At semester’s end, Autumn 2012, Professor Lewis Ulman, Department of English, and students from his latest electronic textual editing seminar (English 8982) presented the results of their course length project, a digital edition of a selection from the Lucius Clark Smith Diaries (1859 – 1862) (http://people.cohums.ohio-state.edu/ulman1/LCSmithDiaries/default.cfm ). Professor Ulman and the Rare Books and Manuscripts Library have partnered on such projects since Winter quarter of 2003.  Essentially, Rare Books scans an unpublished manuscript from its collections and Professor Ulman’s students, “working as a collaborative editorial team   . . . edit and publish on the Web a portion of [the] manuscript. . . . Students . . . learn to transcribe, encode, annotate, and describe manuscript materials—from any period—and reflect on the information gained and lost in the preparation of electronic representations of cultural artifacts.”  The partnership has proven to be mutually beneficial:  Professor Ulman’s students learn much about the theory and practice of textual scholarship in addition to invaluable real world, technological skills while Rare Books adds new online research resources that are easily accessible and highly searchable. 

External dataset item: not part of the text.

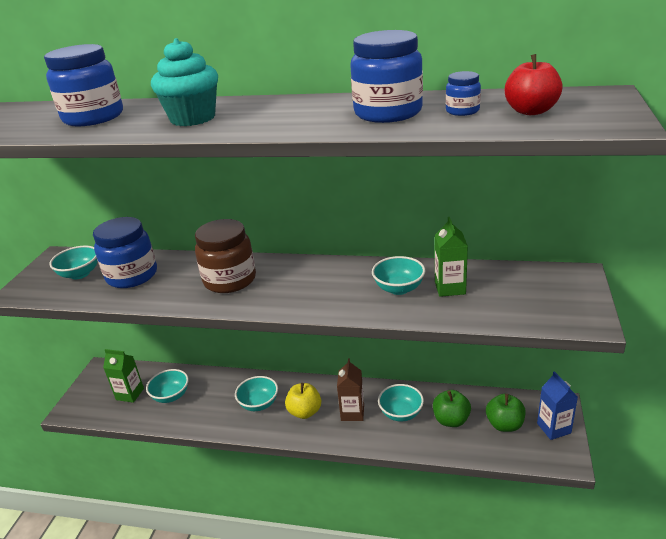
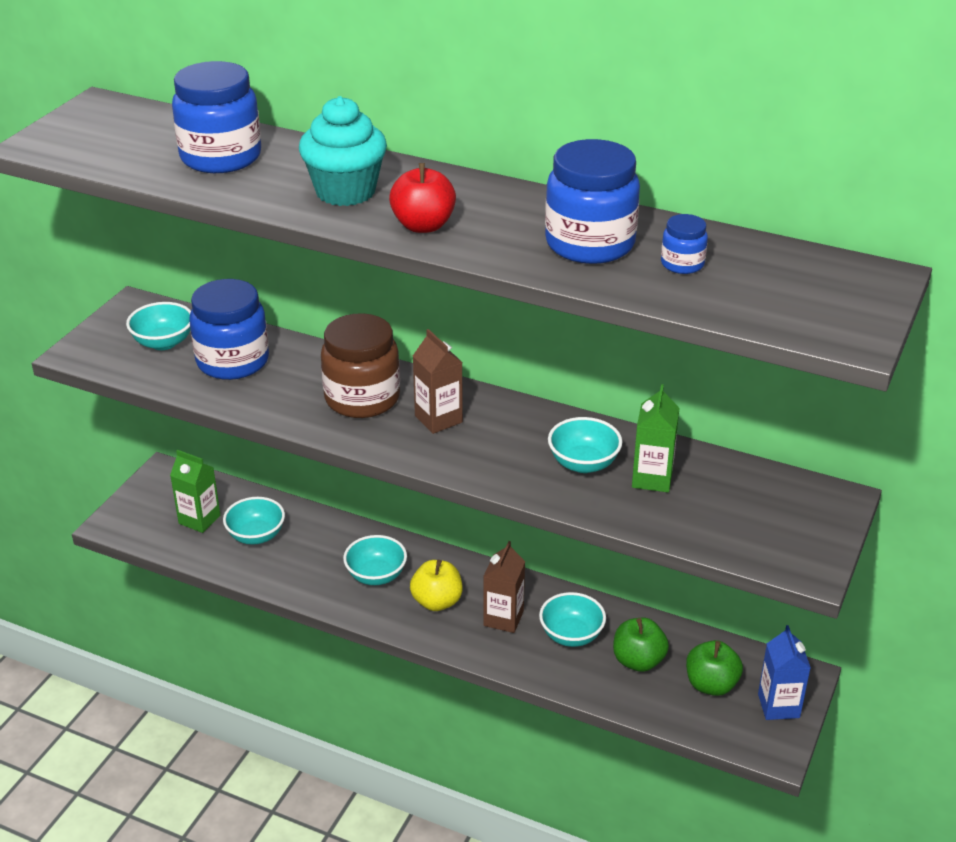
camera: 10 degrees right, 5 degrees up
(287, 282) = (438, 419): none -> brown carton
(531, 111) = (764, 286): red apple -> red apple (423, 226)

Over the years a number of manuscripts have been digitized and edited by Professor Ulman and  his classes and many are available online while others await further development:  Sophie Peabody Hawthorne letters (correspondence from the wife of Nathaniel Hawthorne to her sister Elizabeth Palmer Peabody) (http://people.cohums.ohio-state.edu/ulman1/Sophia_Hawthorne_Letters/ ); Valentine Peers Collection (letters and documents of a Kentucky family from the Revolutionary period to the Civil War); William B. Anderson letters (correspondence of an Ohio River boat captain to his wife during the Civil War) (http://people.cohums.ohio-state.edu/ulman1/WBAnderson_Letters/); Samuel S. Cox journal (a future U. S. Congressman’s honeymoon tour of Europe and the Orient in 1851) (http://people.cohums.ohio-state.edu/ulman1/SSCoxJournal/); the Louisa A. Doane journal (a young woman’s account of two voyages, the first to Marseilles [1852] and the second to Mexico and Peru via Cape Horn [1852 – 53]) (http://people.cohums.ohio-state.edu/ulman1/LADoaneJournal/default.cfm); the Stephens Family letters (correspondence of a teenage girl who traveled to El Paso, Mexico, the Northwest and the Yukon in the early 20th century); and, the Lucius Clark Smith diaries noted above (the thoughts of a New Albany, Ohio schoolteacher and famer, 1859, 1861 – 62). 

Much has already been written about the contributions of digital works for the advancement of knowledge and learning.  If you are like me, you have read about or heard lectures upon the death of the book dozens if not scores or hundreds of times, a hysterical reaction to the growing influence of digital texts.  On the issue of rapid digitization of texts, I think we should welcome the democratization of knowledge.  On the death of the book, I believe the declamation is premature.  It will be a long, long time before all texts in print or manuscript will be digitized.  The digital documents edited by Professor Ulman’s class are surrogates of but a fraction of the 2,500+ linear feet of manuscripts in the Rare Books collection and our collection is a but a fraction of the myriad manuscript collections in institutions around the world.  Virtual access to manuscripts can generate from its users further information and knowledge about the subjects of the documents; it can encourage social reading of personal texts; it can solicit links to other like and related documents; and more.  Also ,what may appear counter intuitive, the production of digital surrogates actually leads to more use of the original physical documents because of their unique artifactual value and their intrinsic historicalness, prevailing allures for the serious scholar.